Now tell me where you think the entire southeastern quarter of the US should deploy its wind farms, bearing in mind its periodic susceptibility to hurricanes along the coasts and offshore.
Geothermal? The largest geothermal plant in the world is the Geysers Geothermal Complex with a capacity of 900 megawatts. It is made up of 22 power plants and spread over several kilometers, located north of San Francisco. This is hardly something where "you can put it in the middle of a city without disturbing anything." Additionally, it sits on top of a deep magma chamber that spans over 30 square miles. If you don't have a thermal source quite as abundant and close to the surface, costs and losses rise dramatically. (For reference, Diablo Canyon in California has two 1,100MW reactors on a single plant that has already been producing CO2-free power for decades, and folks are still trying to take it down.)

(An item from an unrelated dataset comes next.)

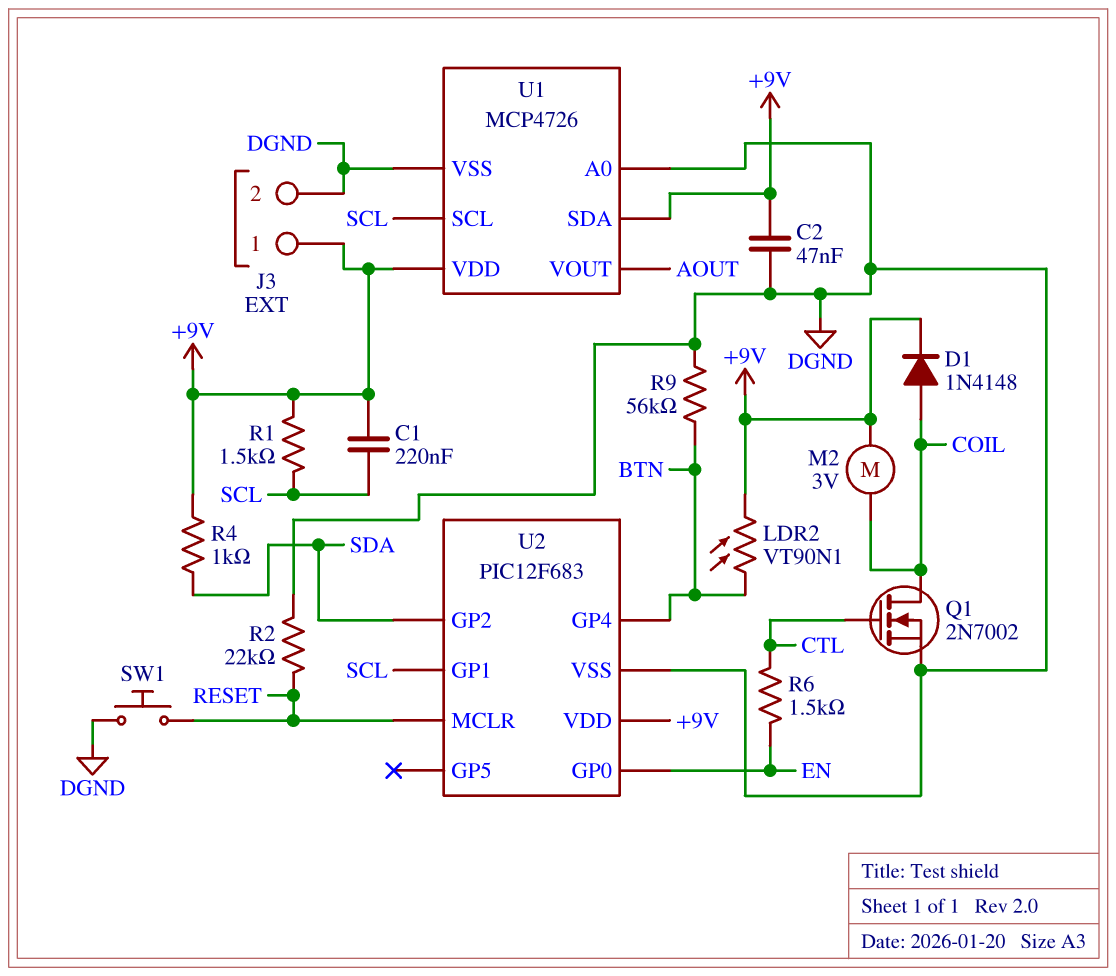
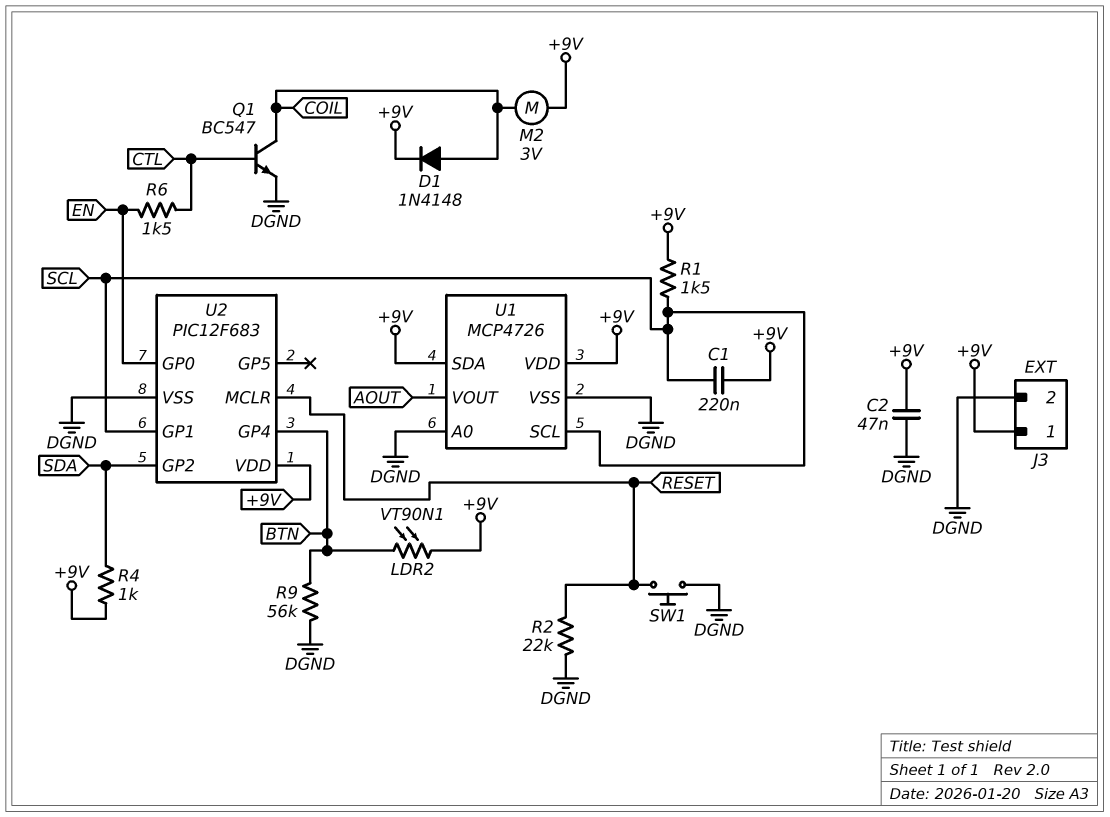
Q1: NMOS 2N7002 (G CTL, D COIL, S DGND) -> NPN BC547 (B CTL, C COIL, E DGND)

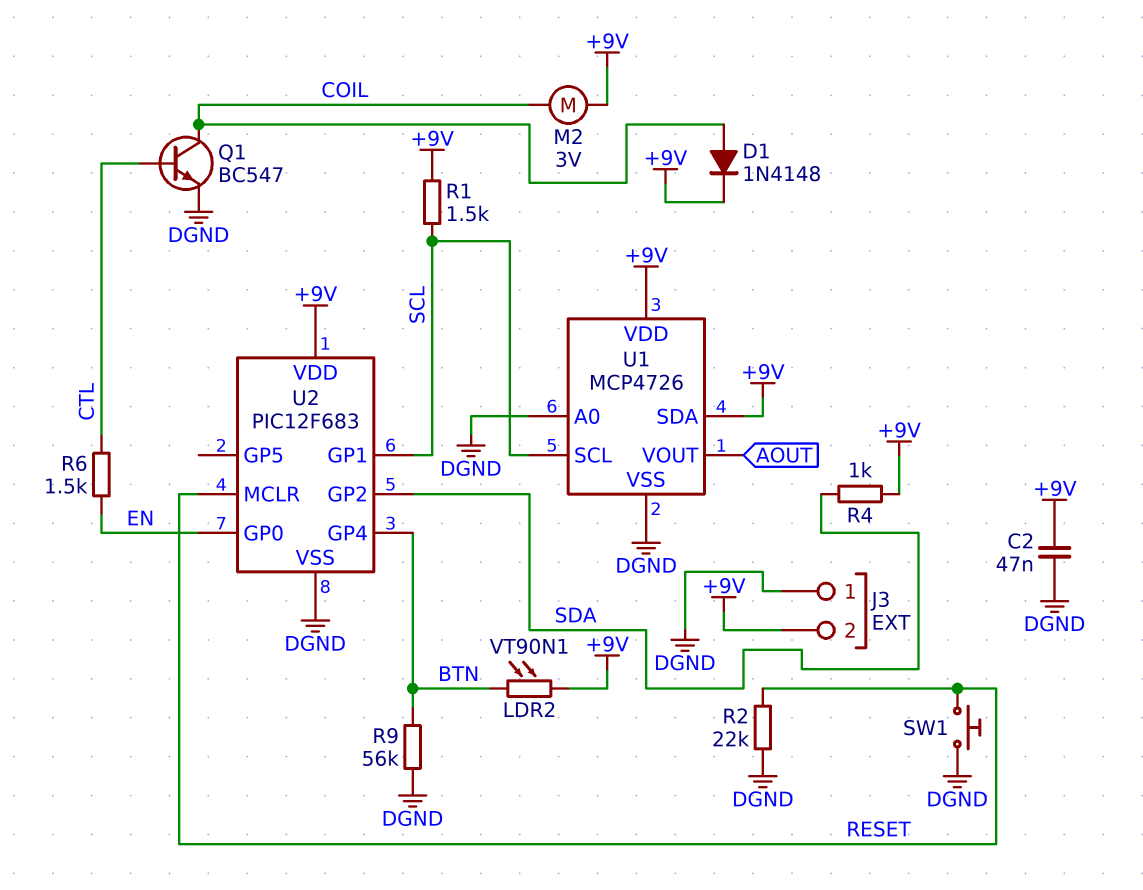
C1: 220nF (+9V, SCL) -> none
J3 pin 1: +9V -> DGND
J3 pin 2: DGND -> +9V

Don't believe the hype. I'm firmly in the camp that global climate change is an existential crisis that we may already be too late to properly mitigate. This also means we're far too late to be discussing hypothetical solutions to the problem like geothermal and wind options that simply don't exist in large swaths of the US let alone the world.
It happens _all the damn time_ in winter and late fall. Anyone who doubts that is conjuring their own reality.
Poland had 2x larger share of renewables in July than in November.
There's barely any sun, wind increase isn't that significant to cover lack of it, and energy demand is very very high.
A reduction of only 2x between July and November is actually super positive for renewables. Wind and solar energy is almost free on an ongoing basis and installation of new capacity isn't expensive. Your number suggests that simply installing 2x the capacity needed in favorable weather would be sufficient for unfavorable weather. Actually it's more like 3x but that's still often very doable.
The researchers used past weather data (as you wrote), and looked at how that would work in a future (as I said) energy-mix scenario: a climate-neutral energy mix as projected for 2045.
So it definitely does not refer to the energy mix as currently installed.
Where did I claim anything about the currently installed energy mix?
I claimed that no wind and no sun happen very seldomly across Europe.
The aspect of the 2045 scenario is irrelevant here.
Btw. it's important to note that there are more renewable sources besides wind and sun: heat from the earth, water (e.g. rivers, tides), bio gas, ...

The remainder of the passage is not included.